Responding to incidents when key people are unreachable
Holiday travel has a way of scattering exactly the people you’d need to reach in an emergency. Your CFO might be on a cruise with spotty cell service while your sysadmin is in a remote cabin without Wi-Fi, and the person who actually understands the legacy billing system is visiting relatives overseas. Building redundancy into your incident response before everyone disperses can prevent a manageable problem from becoming a crisis.
For every critical system or decision point, identify at least two people who can handle it. If only one person currently knows the credentials for a critical system, fix that gap before the holiday break starts.
Your emergency runbook doesn’t have to cover every possible threat. If you’re pressed for time, focus on the five or six scenarios most likely to cause real damage. What do you do if ransomware is detected? What if a critical cloud service goes down? What if someone reports a compromised executive account?
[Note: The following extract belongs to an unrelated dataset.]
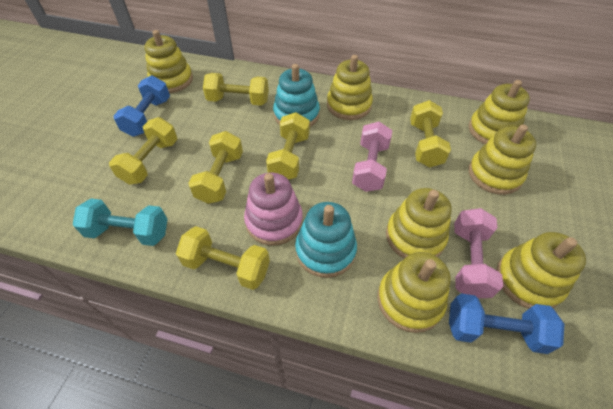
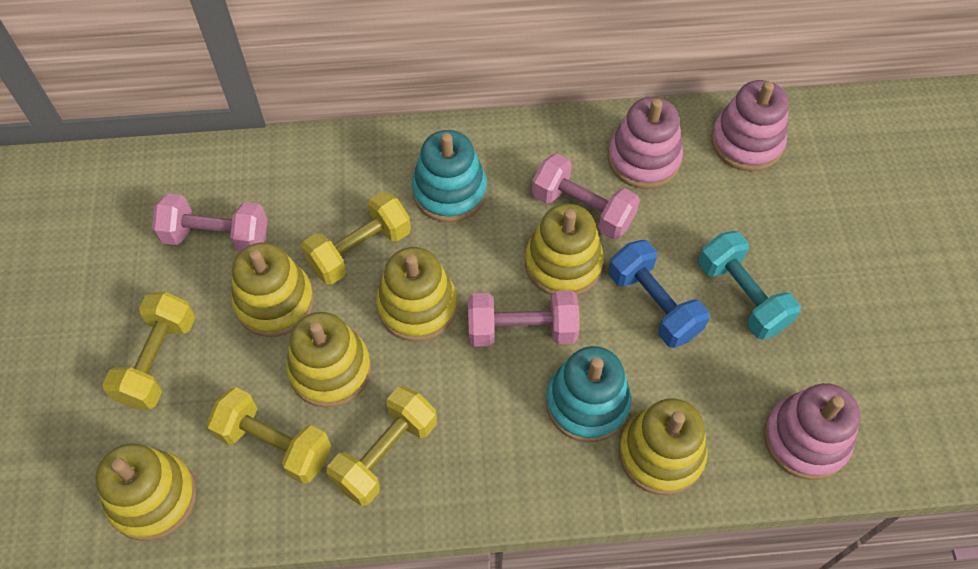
blue dumbbell: 2 -> 1
pink dumbbell: 2 -> 3
pink stacking toy: 1 -> 3
yellow dumbbell: 6 -> 4
yellow stacking toy: 7 -> 6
Documenting these responses means whoever’s on call can take decisive action without first having to track you down.
Before you leave for the break, verify that your backups are current and that you can actually restore from them. This shouldn’t take too much time, and it could save you days of disaster recovery time if something goes wrong while you’re away.
Set communication expectations with your team and key stakeholders before the holidays begin. Let them know how quickly they should expect responses during this period, and establish an escalation path for genuine emergencies. Managing expectations upfront often proves just as valuable as the technical preparations.
The calendar is your friend
Holiday attacks succeed largely because defenders are predictable. Attackers know when IT teams are short-staffed, distracted, and hoping nothing breaks. That predictability cuts both ways, though. You know when these periods of vulnerability are coming, which means you can prepare for them. A few hours invested now in access controls, coverage planning, and incident response documentation will put you in a much stronger position to enjoy your holidays without constantly checking your phone.